ALEXANDRA LLOYD: The White Rose resistance circle was a group who took action against the Nazi regime by producing anti-fascist, anti-war pamphlets.
CRISTINA KIM: Sophie's brother Hans co-founded the movement. The first pamphlet was produced in June 1942, and Sophie was there almost from the very beginning.
ALEXANDRA LLOYD: She's one of a collective, but she is the only woman right at the heart of the White Rose.
CRISTINA KIM: Sophie was tasked with the dangerous job of making sure the resistance pamphlets were reproduced and reached as many people as possible, which at the time was no small feat.
ALEXANDRA LLOYD: Getting paper, getting a duplicating machine, a typewriter, ink, all of these things that you need, is really difficult because it's wartime, so there are shortages. You can't go into a post office in Nazi Germany and say "I'd like a hundred stamps."
CRISTINA KIM: Sophie scoured for envelopes and stamps wherever she could find them. She even asked Fritz, her boyfriend, in some of her letters.
[ARCHIVE CLIP, Sophie Scholl (voice actor): PS - Could you get me a pack of envelopes sometime?]
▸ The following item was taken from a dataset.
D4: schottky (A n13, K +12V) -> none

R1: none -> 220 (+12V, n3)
CRISTINA KIM: Once she'd gathered enough supplies without drawing suspicion, she and the other members would leave the pamphlets around Munich, as well as randomly select addresses and mail the pamphlets directly to homes. It might sound simple, but even walking to the mailbox was very dangerous.
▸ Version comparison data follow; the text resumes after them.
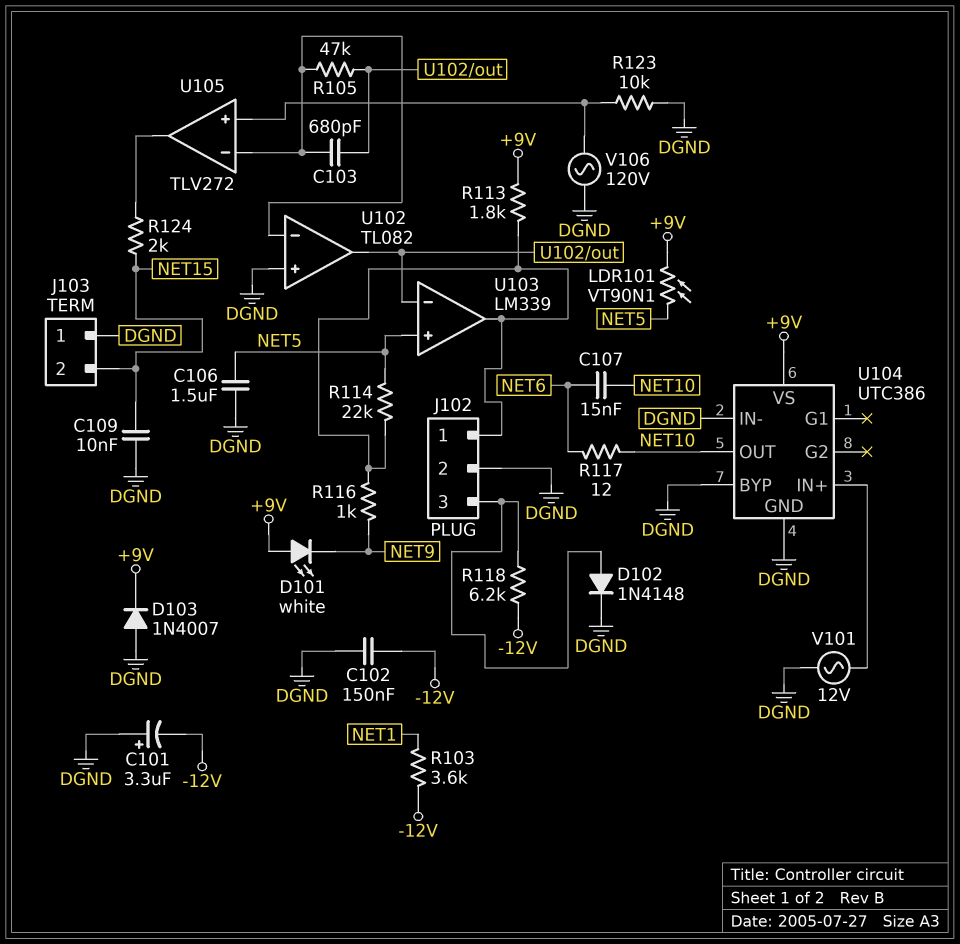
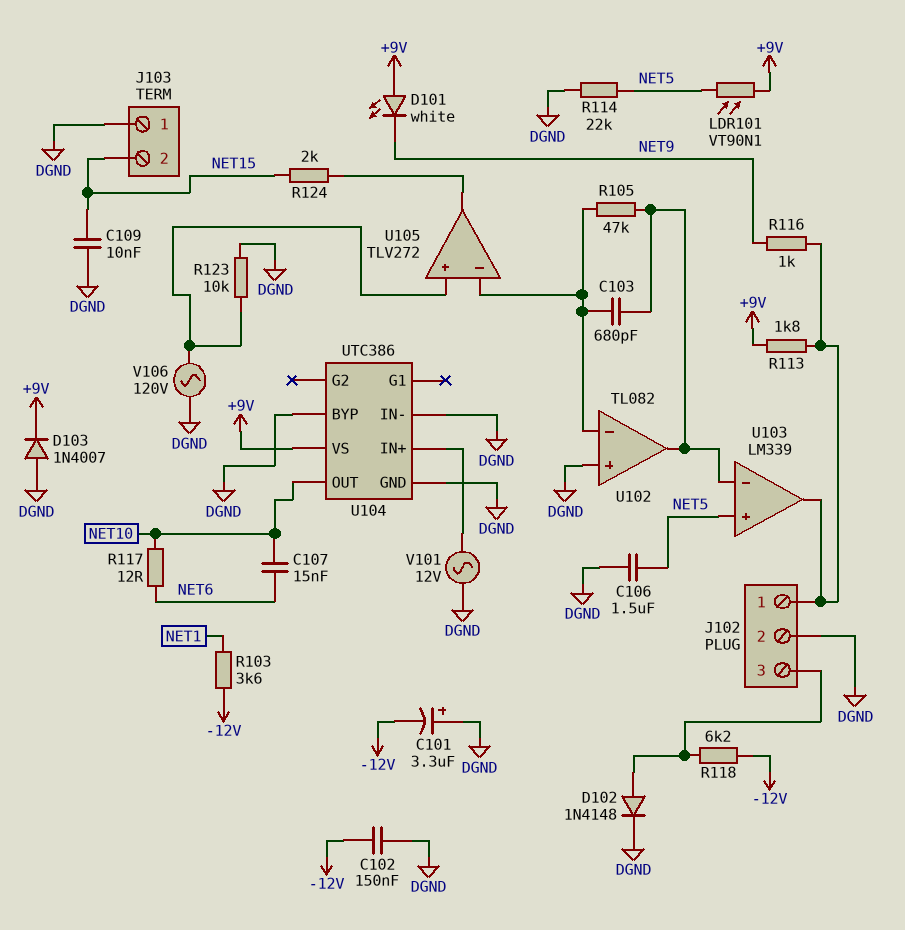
R114: 22k (J102/1, NET5) -> 22k (DGND, NET5)

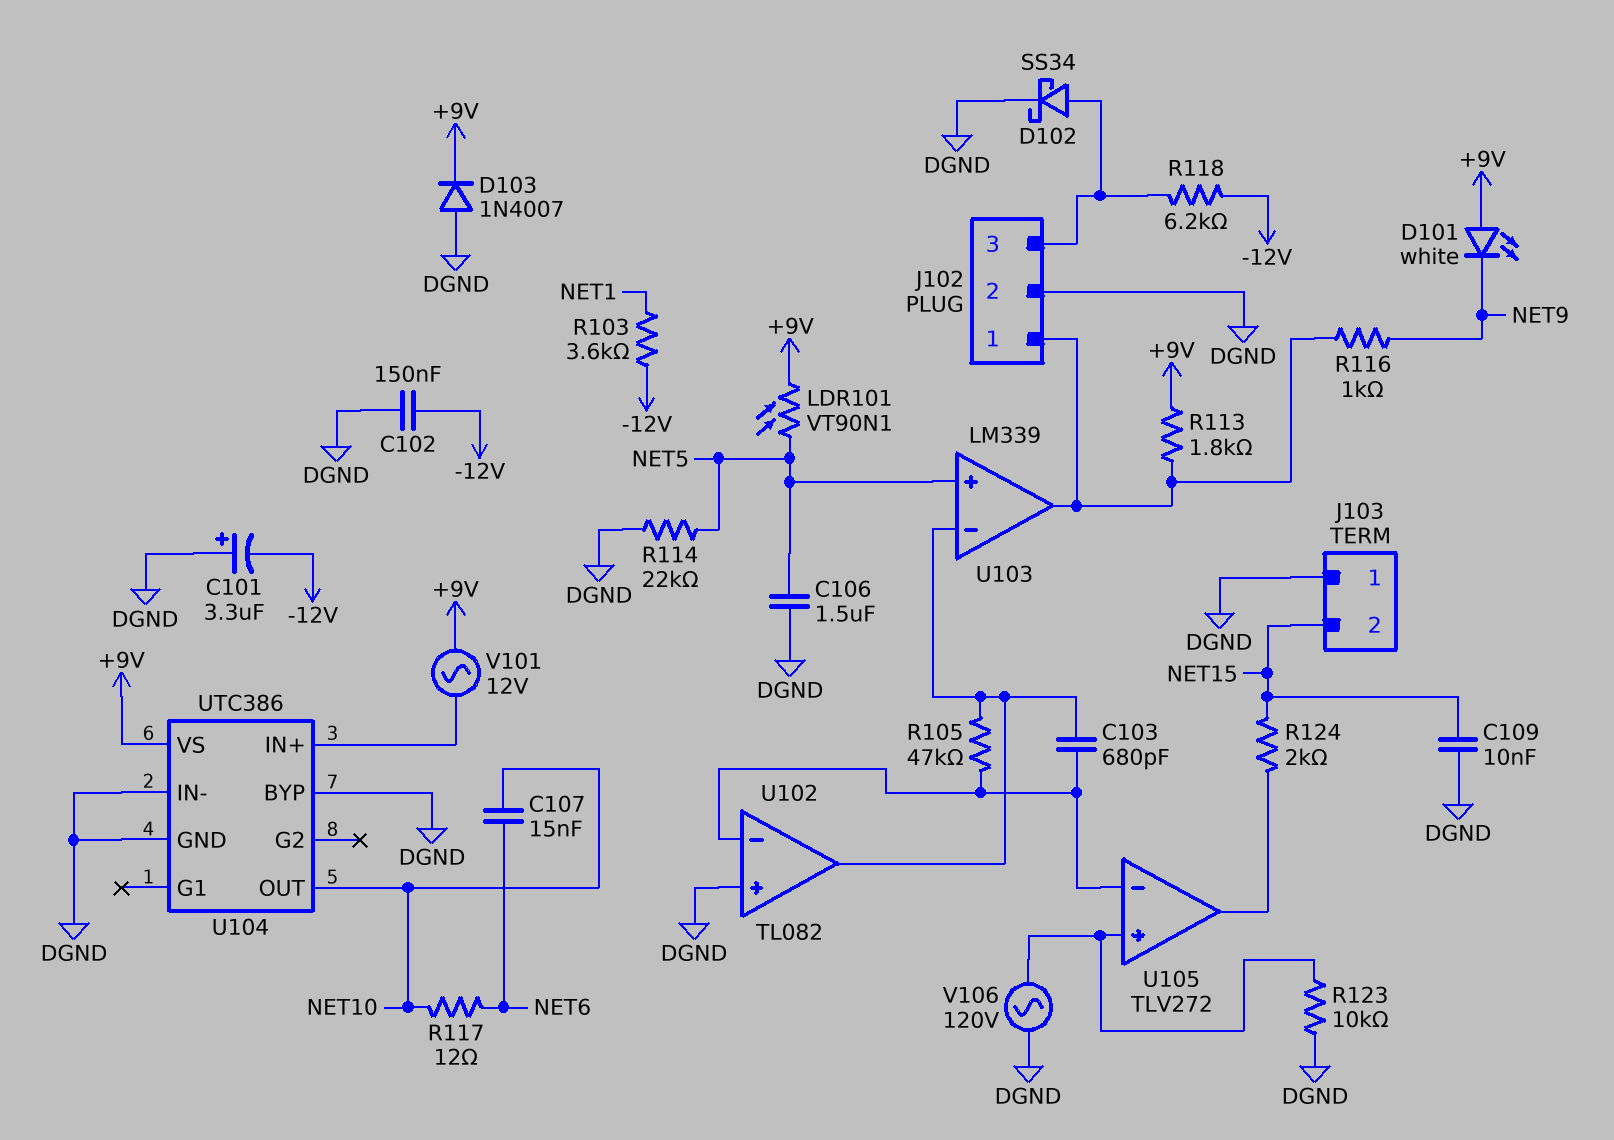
D102: diode 1N4148 (A J102/3, K DGND) -> schottky SS34 (A J102/3, K DGND)
V101: AC 12V (DGND, U104/IN+) -> AC 12V (+9V, U104/IN+)

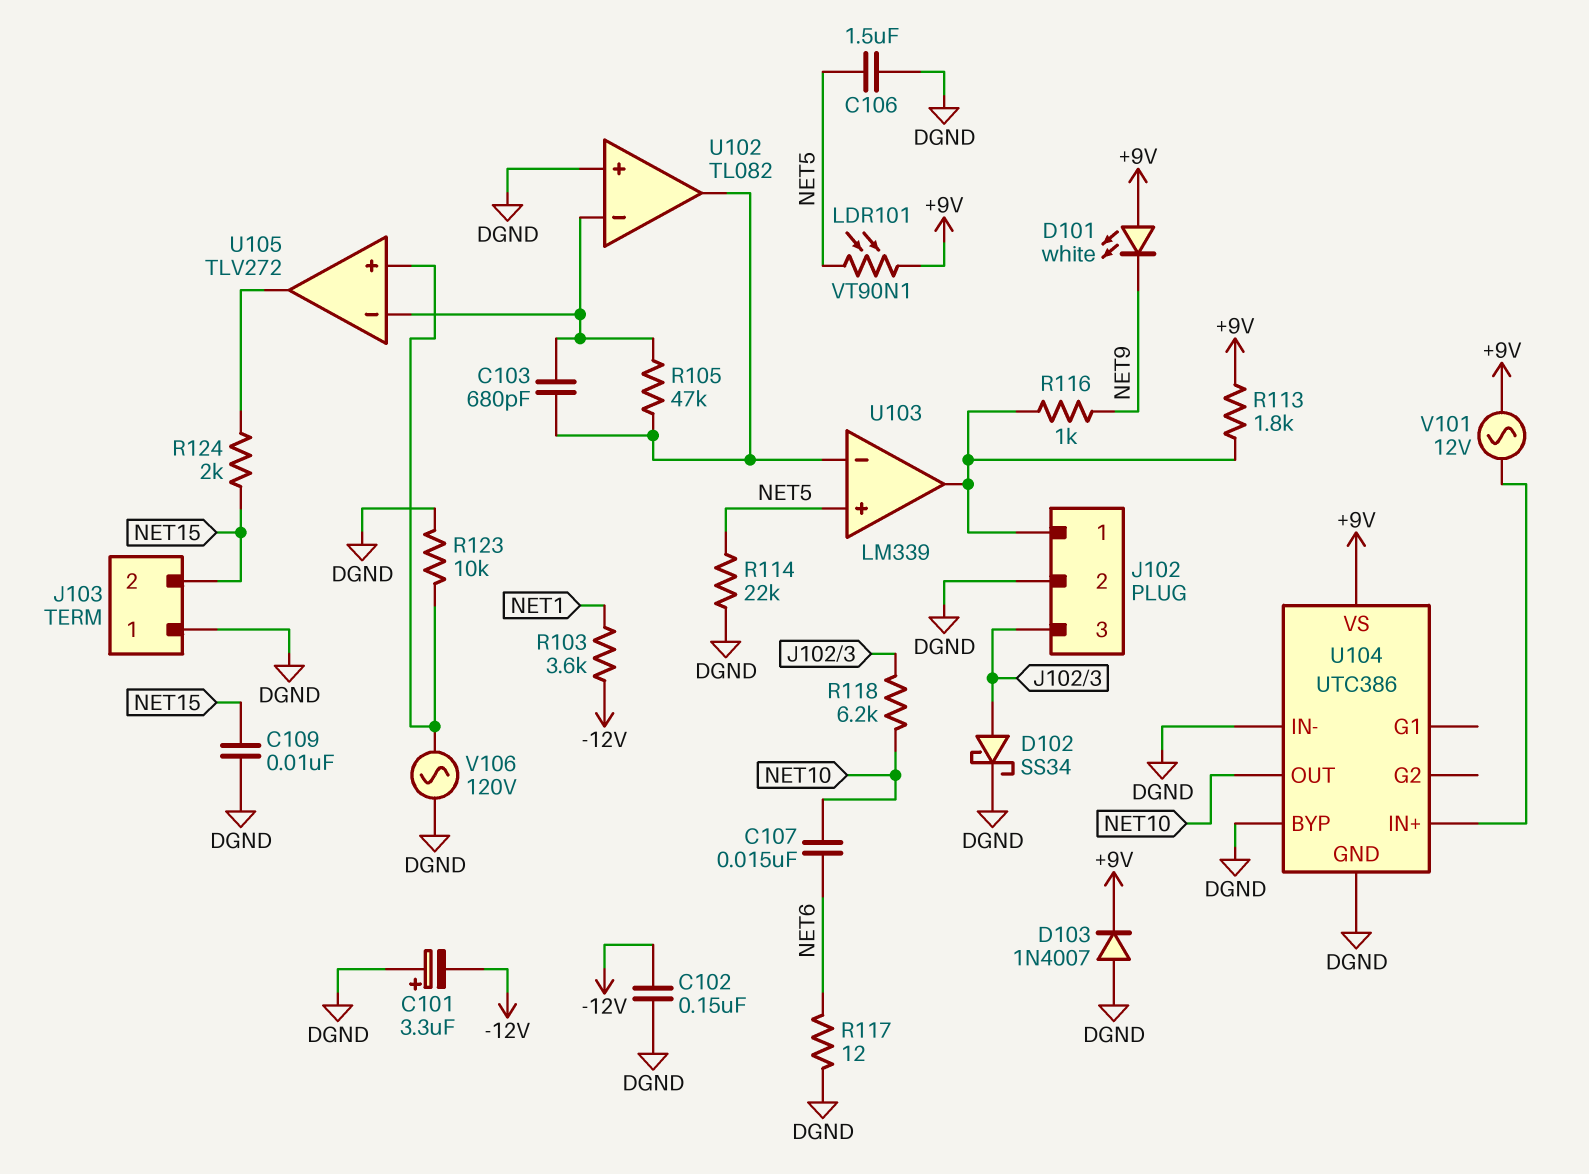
R117: 12 (NET6, NET10) -> 12 (DGND, NET6)
R118: 6.2k (-12V, J102/3) -> 6.2k (J102/3, NET10)

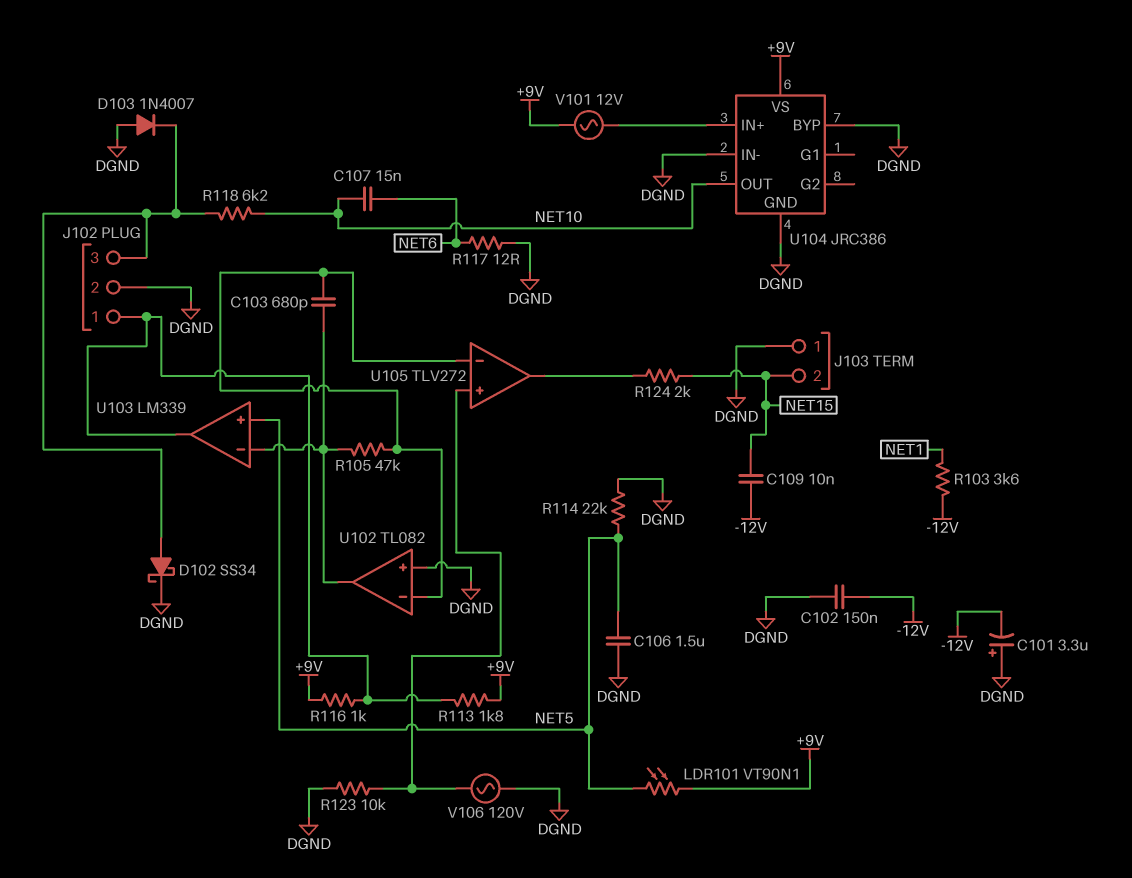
C109: 10nF (DGND, NET15) -> 10nF (-12V, NET15)
D101: LED white (A +9V, K NET9) -> none
D103: diode 1N4007 (A DGND, K +9V) -> diode 1N4007 (A DGND, K J102/3)
R116: 1k (J102/1, NET9) -> 1k (+9V, J102/1)
U104: UTC386 -> JRC386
ALEXANDRA LLOYD: You are always at risk of being stopped and searched, so transporting copies of illegal pamphlets is in no way a safe nor sensible thing to do.
CRISTINA KIM: For Sophie, the message she was spreading was worth it.
[ARCHIVE CLIP, speaker (voice actor): We are attempting to reawaken the gravely wounded German spirit from within.]
[ARCHIVE CLIP, speaker (voice actor): Since the conquest of Poland, 300,000 Jews have been murdered in that country.]
[ARCHIVE CLIP, speaker (voice actor): This rebirth must, however, be preceded by full recognition of guilt with which the German people have burdened themselves.]
ALEXANDRA LLOYD: To have a piece of writing like this in this period, calling out so directly the persecution of Jewish people is incredible.
[ARCHIVE CLIP, speaker (voice actor): Here we see the most horrific crime against human dignity, a crime unparalleled in all of human history.]
[ARCHIVE CLIP, speaker (voice actor): We will not be silent. We are your bad conscience. The White Rose will never leave you in peace.]
CRISTINA KIM: And that's what brings us back to that sunny Thursday in Munich in 1943. The White Rose had just finished making their sixth pamphlet, but they'd run out of stamps and envelopes, so they concocted a plan to go to the University of Munich and leave copies in the main building.
ALEXANDRA LLOYD: And it was decided that Hans and Sophie would be the ones that would do this.
CRISTINA KIM: They had to time it correctly when all the students and professors were in class so that no one saw them.
ALEXANDRA LLOYD: So the night before they're going to do this incredible thing, at home in the flat that they share, Sophie writes a letter to her friend.
[ARCHIVE CLIP, Sophie Scholl (voice actor): Dear Lisa, I've just been playing the "Trout Quintet" on the phonograph.]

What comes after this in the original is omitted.